If truncation is OK in your situation, IMHO, strlcpy is the best solution, being the fastest/least overhead method that ensures null termination. Unfortunately, its not in many/all standard distributions and so is not portable. If you are doing a lot of these, it maybe worth providing your own implementation, AndreyT gave an example. It runs in O(result length). Also the reference specification returns the number of bytes copied, which can assist in detecting if the source was truncated.
Other good solutions are sprintf and snprintf. They are standard, and so are portable and provide a safe null terminated result. They have more overhead than strlcpy (parsing the format string specifier and variable argument list), but unless you are doing a lot of these you probably won't notice the difference. It also runs in O(result length). snprintf is always safe and that sprintf may overflow if you get the format specifier wrong (as other have noted, format string should be "%.<N>s" not "%<N>s"). These methods also return the number of bytes copied.
A special case solution is strncpy. It runs in O(buffer length), because if it reaches the end of the src it zeros out the remainder of the buffer. Only useful if you need to zero the tail of the buffer or are confident that destination and source string lengths are the same. Also note that it is not safe in that it doesn't necessarily null terminate the string. If the source is truncated, then null will not be appended, so call in sequence with a null assignment to ensure null termination: strncpy(buffer, str.c_str(), BUFFER_LAST); buffer[BUFFER_LAST] = '\0';
Some nice libc versions provide non-standard but great replacement for strcpy(3)/strncpy(3) - strlcpy(3).
If yours doesn't, the source code is freely available here from the OpenBSD repository.
void stringChange(string var){
char strArray[100];
strcpy(strArray, var.c_str());
}
I guess this should work. it'll copy form string to an char array.
i think snprintf() is much safe and simlest
snprintf ( buffer, 100, "The half of %d is %d", 60, 60/2 );
null character is append it end automatically :)
The most popular answer is fine but the null-termination is not generic. The generic way to null-terminate the char-buffer is:
std::string aString = "foo";
const size_t BUF_LEN = 5;
char buf[BUF_LEN];
size_t len = aString.copy(buf, BUF_LEN-1); // leave one char for the null-termination
buf[len] = '\0';
len is the number of chars copied so it's between 0 and BUF_LEN-1.
std::string my_string("something");
char* my_char_array = new char[5];
strncpy(my_char_array, my_string.c_str(), 4);
my_char_array[4] = '\0'; // my_char_array contains "some"

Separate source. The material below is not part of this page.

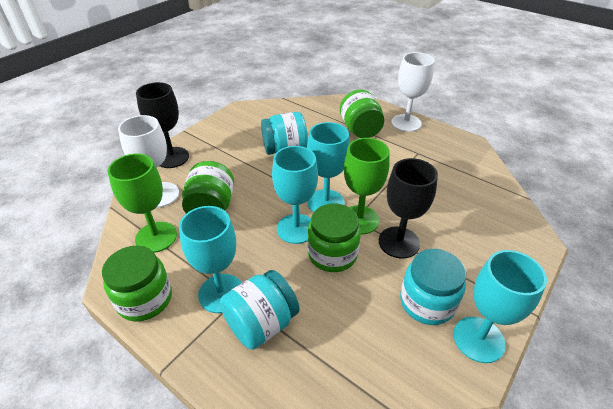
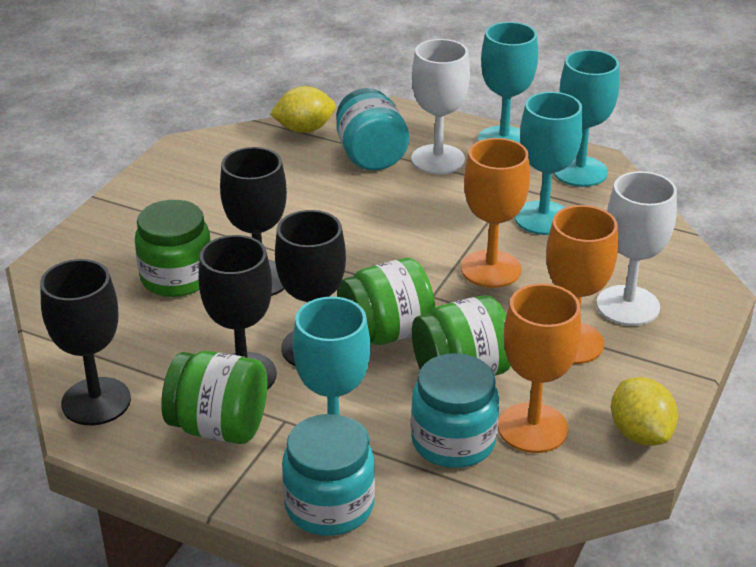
black goblet: 2 -> 4
green goblet: 2 -> 0
orange goblet: 0 -> 3
yellow lemon: 0 -> 2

With strncpy, you can copy at most n characters from the source to the destination. However, note that if the source string is at most n chars long, the destination will not be null terminated; you must put the terminating null character into it yourself.
A char array with a length of 5 can contain at most a string of 4 characters, since the 5th must be the terminating null character. Hence in the above code, n = 4.

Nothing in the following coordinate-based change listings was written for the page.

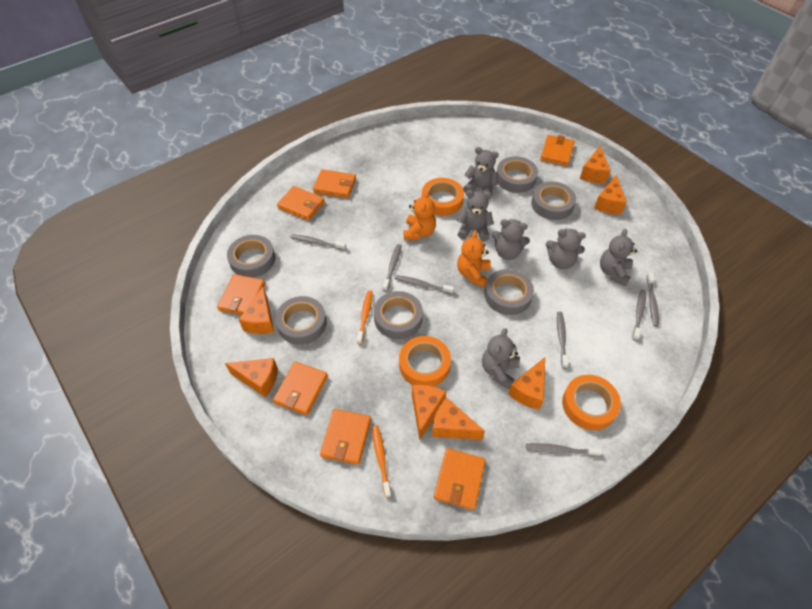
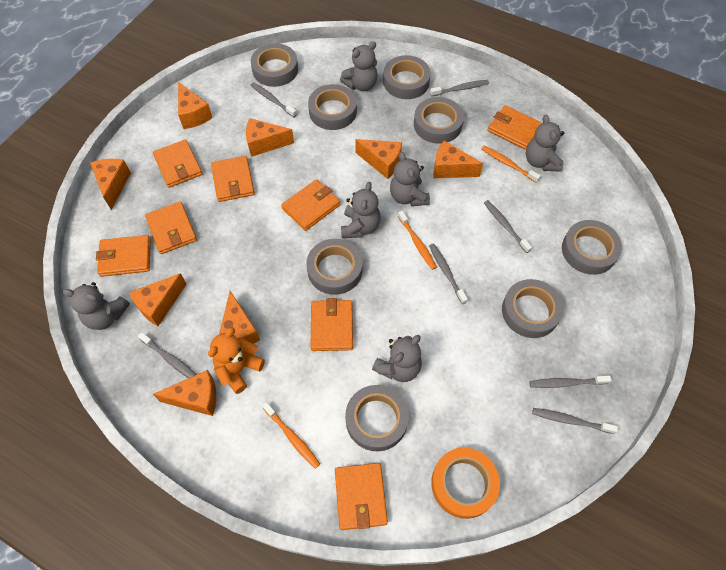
grey tape: 6 -> 8
orange cheese: 7 -> 8
orange tape: 3 -> 1
orange teddy bear: 2 -> 1
orange toothbrush: 2 -> 3
orange wallet: 7 -> 8

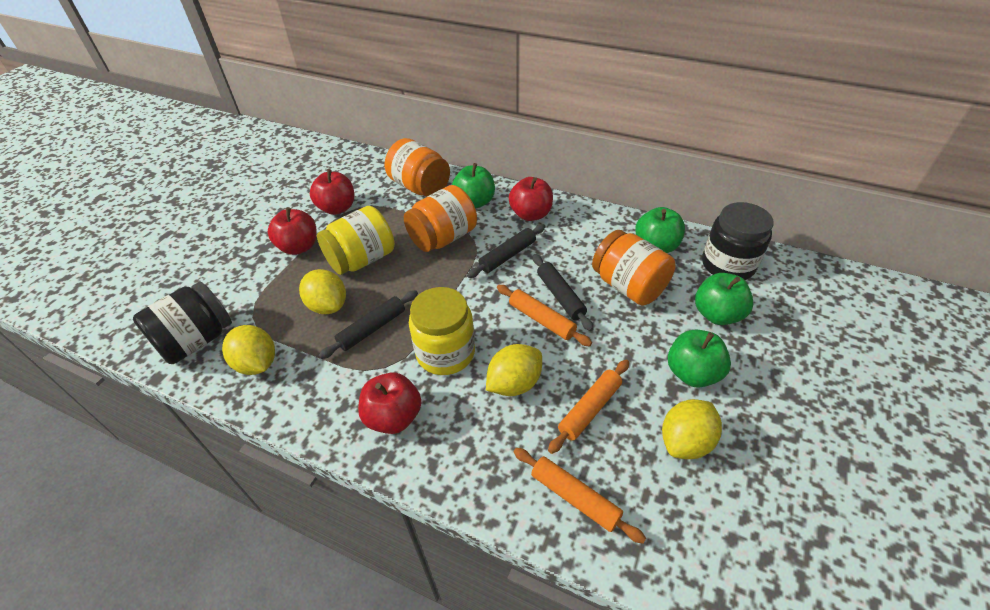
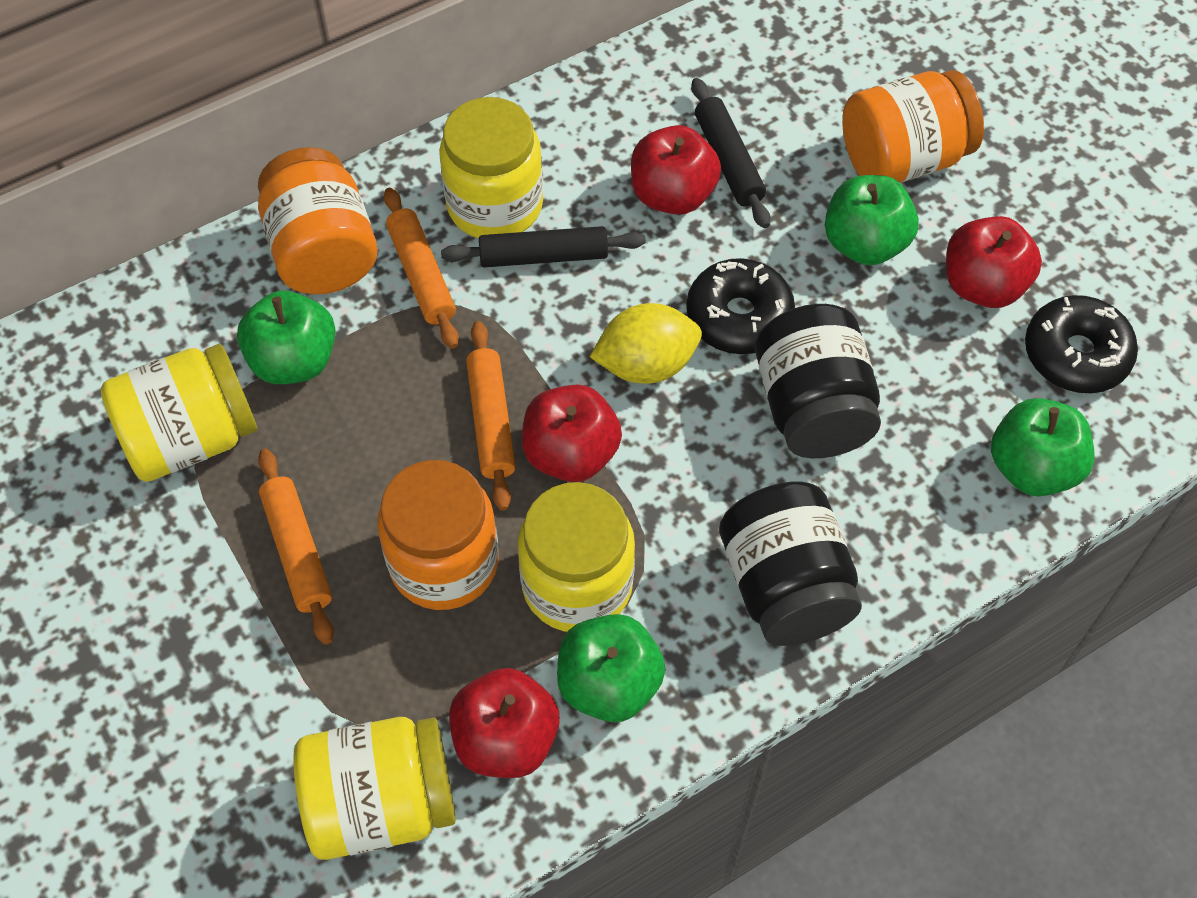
black donut: 0 -> 2
black rolling pin: 3 -> 2
yellow jar: 2 -> 4
yellow lemon: 4 -> 1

std::string str = "Your string";
char buffer[5];
strncpy(buffer, str.c_str(), sizeof(buffer));
buffer[sizeof(buffer)-1] = '\0';
The last line is required because strncpy isn't guaranteed to NUL terminate the string (there has been a discussion about the motivation yesterday).

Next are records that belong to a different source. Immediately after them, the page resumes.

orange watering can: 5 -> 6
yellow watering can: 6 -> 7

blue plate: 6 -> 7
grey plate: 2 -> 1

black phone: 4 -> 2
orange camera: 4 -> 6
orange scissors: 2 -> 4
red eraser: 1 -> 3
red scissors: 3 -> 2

If you used wide strings, instead of sizeof(buffer) you'd use sizeof(buffer)/sizeof(*buffer), or, even better, a macro like
#define ARRSIZE(arr) (sizeof(arr)/sizeof(*(arr)))
/* ... */
buffer[ARRSIZE(buffer)-1]='\0';
char mystring[101]; // a 100 character string plus terminator
char *any_input;
any_input = "Example";
iterate = 0;
while ( any_input[iterate] != '\0' && iterate < 100) {
mystring[iterate] = any_input[iterate];
iterate++;
}
mystring[iterate] = '\0';
This is the basic efficient design.
If you always have a buffer of size 5, then you could do:
std::string s = "Your string";
char buffer[5]={s[0],s[1],s[2],s[3],'\0'};
Edit:
Of course, assuming that your std::string is large enough.